Obama's announcement, however, focused new attention on the prospect of further help to some of the nation's most economically vulnerable people. Senate Majority Leader Harry M. Reid (D-Nev.) said for the first time Wednesday that he, too, thought that "providing another economic recovery payment is the right thing to do." In the House, Speaker Nancy Pelosi (D-Calif.) urged lawmakers to support the idea, saying the original $250 payments in the stimulus package "proved an effective way to offer stability and security to millions of Americans and a boost to our economy."
House Majority Leader Steny H. Hoyer (D-Md.), however, has resisted the proposal, saying recently that, in light of the emergency payments for older Americans in the stimulus package, "it's not as if the Congress has forgotten seniors."
The new payments would cost an estimated $14 billion, according to legislative sources, although the White House said the price tag would be $1 billion less than that.
In urging lawmakers to provide a second round of payments to older Americans, the president said the extra help would "not only make a difference for them, but for our economy as a whole," adding that it would "be especially important in the coming months, as countless seniors and others have seen their retirement accounts and home values decline as a result of this economic crisis."
The White House has essentially latched on to an approach envisioned in legislation introduced last month by Sen. Bernard Sanders (I-Vt.) and Rep. Peter DeFazio (D-Ore.). Their bills propose that the $14 billion measure be covered through extra Social Security payroll taxes on wealthy Americans -- specifically, on income between $250,000 and $359,000. "In the midst of a recession, when we are appropriately worried about unemployment and underemployment, we can't forget about seniors who are also hurting," Sanders said in an interview.

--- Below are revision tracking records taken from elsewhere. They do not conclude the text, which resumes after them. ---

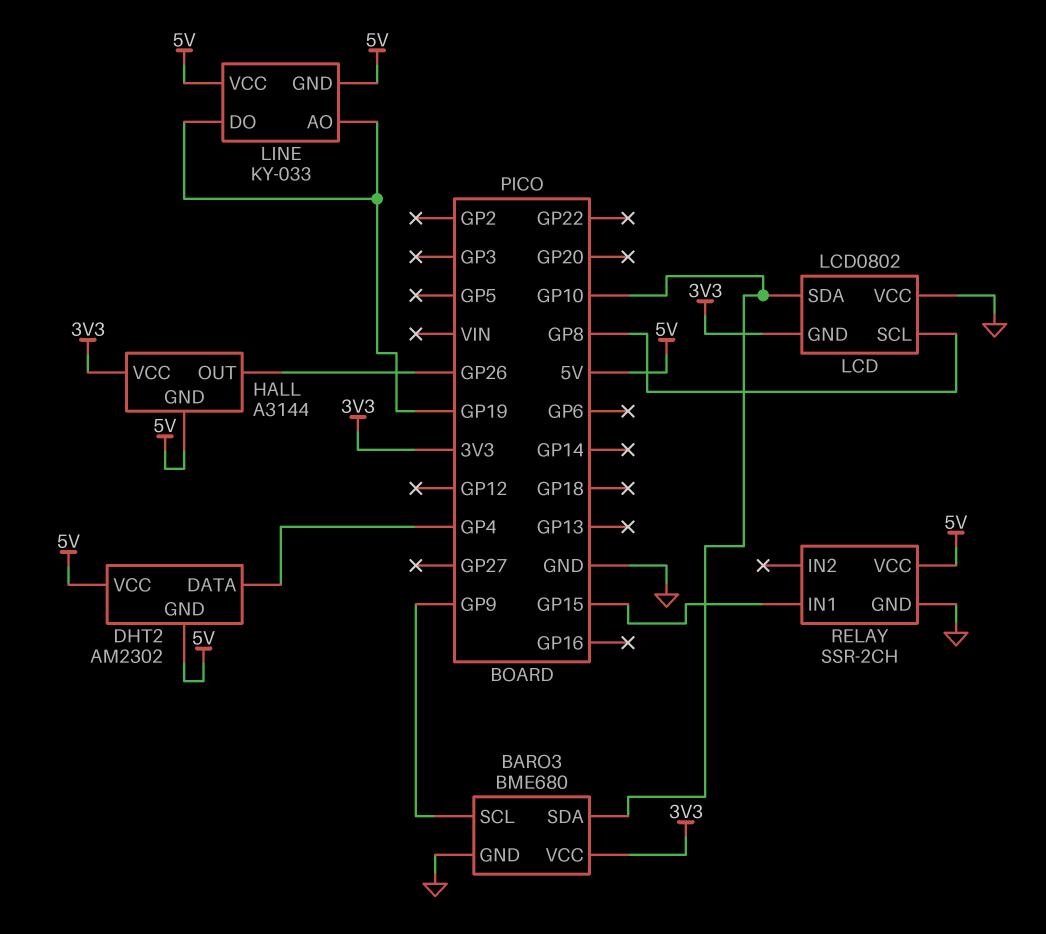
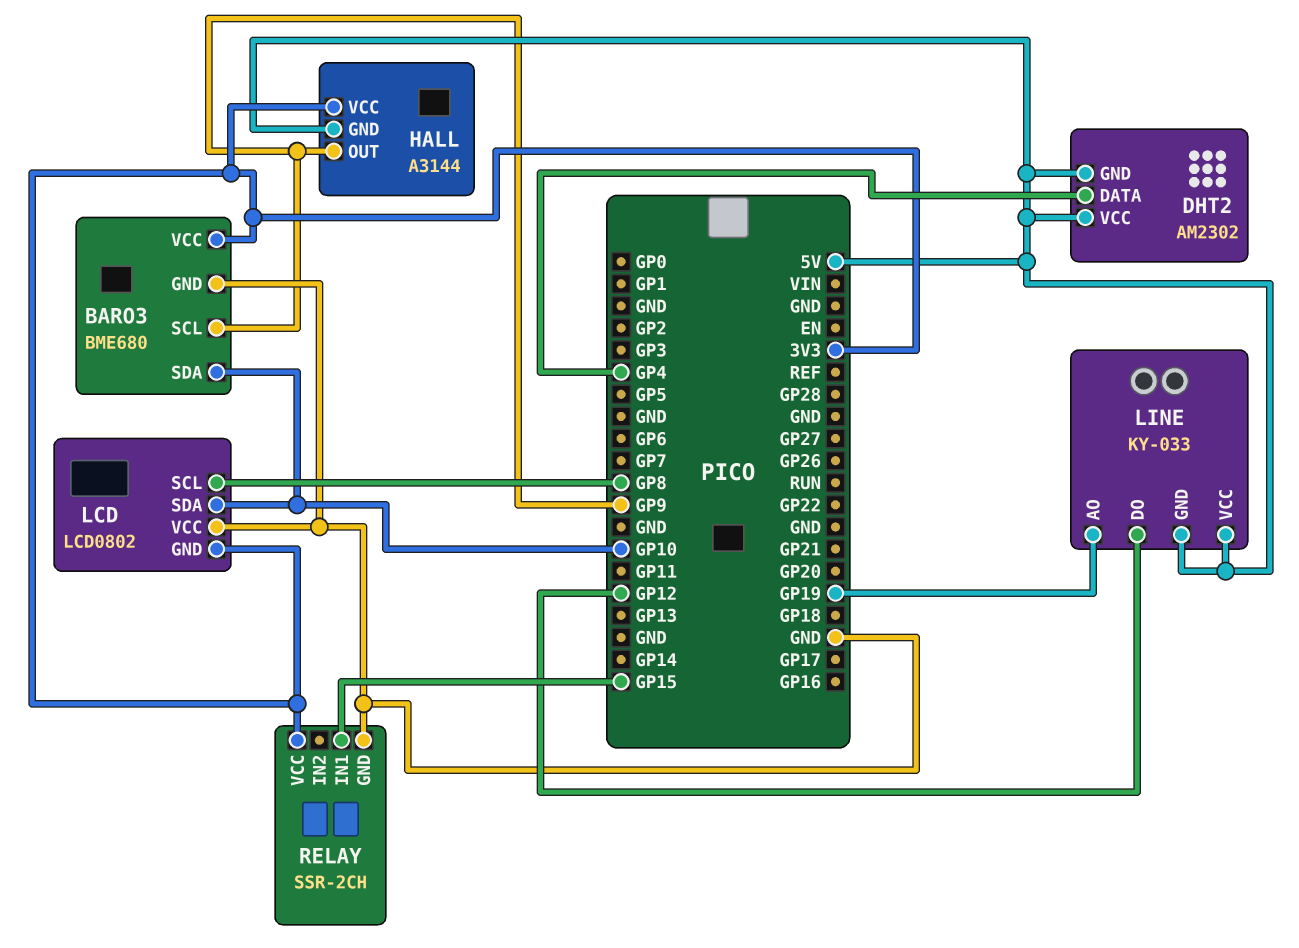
HALL pin OUT: GP26 -> GP9
LINE pin DO: GP19 -> GP12
RELAY pin VCC: 5V -> 3V3

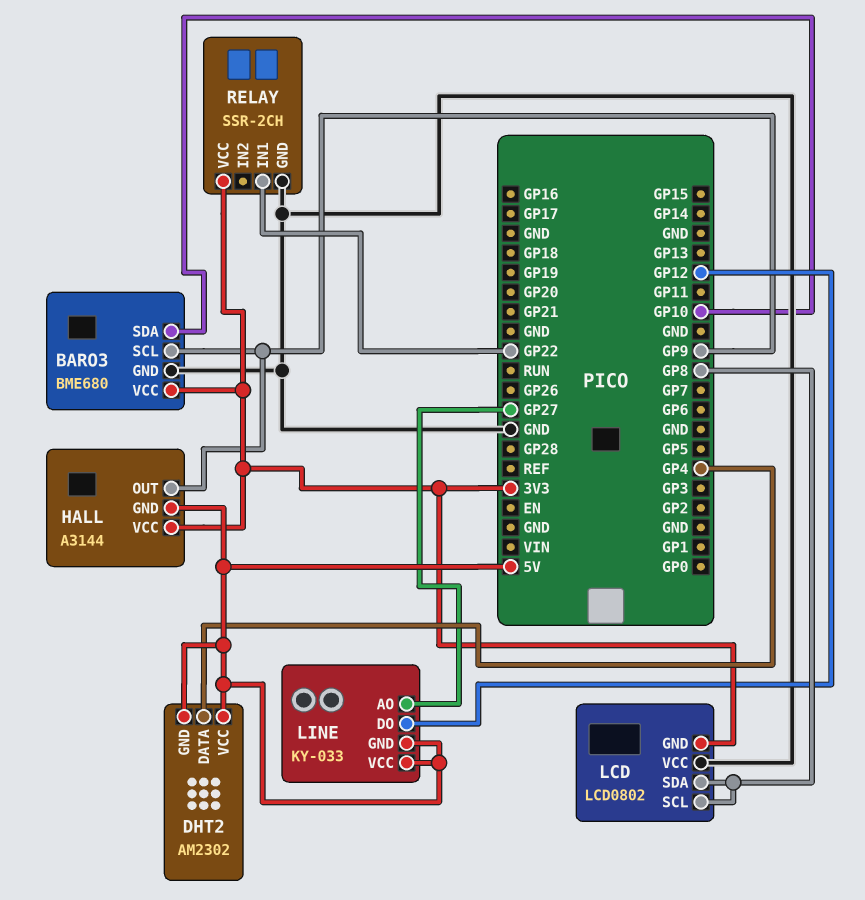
LCD pin SDA: GP10 -> GP8
LINE pin AO: GP19 -> GP27
RELAY pin IN1: GP15 -> GP22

Since its origins in the Great Depression, Social Security has been a significant buffer between older Americans and poverty. It also provides subsidies to people who are disabled or who are survivors of workers who die prematurely. The average retiree gets a monthly check of about $1,150. The program provides 40 percent of all income received by elderly people in the United States; one in five older married couples and two in five older single people rely on it for at least 90 percent of their income.
The Social Security cost-of-living adjustment is set every year based on the percentage change in the consumer price index during the July-to-September quarter, compared with the previous year. The consumer price index captures changes in the prices of the full range of goods and services that people buy, including bananas, heating oil, telephone service, rent and hundreds of other items.
The consumer price index will be updated Thursday.
Lobbyists for AARP, the largest advocacy group for older Americans, contended Wednesday that the elderly need extra help even in a time of declining prices because they tend to spend more of their money than younger people on health care, the cost of which has been climbing more rapidly than the rate of inflation.
On the other hand, Andrew Biggs, a resident scholar at the American Enterprise Institute and former deputy commissioner of the Social Security Administration under the Republican administration of President George W. Bush, said: "There is essentially no substantive case for this on policy grounds. . . . This is a case of both Democrats and Republicans bending over backward to do the politically popular thing for seniors."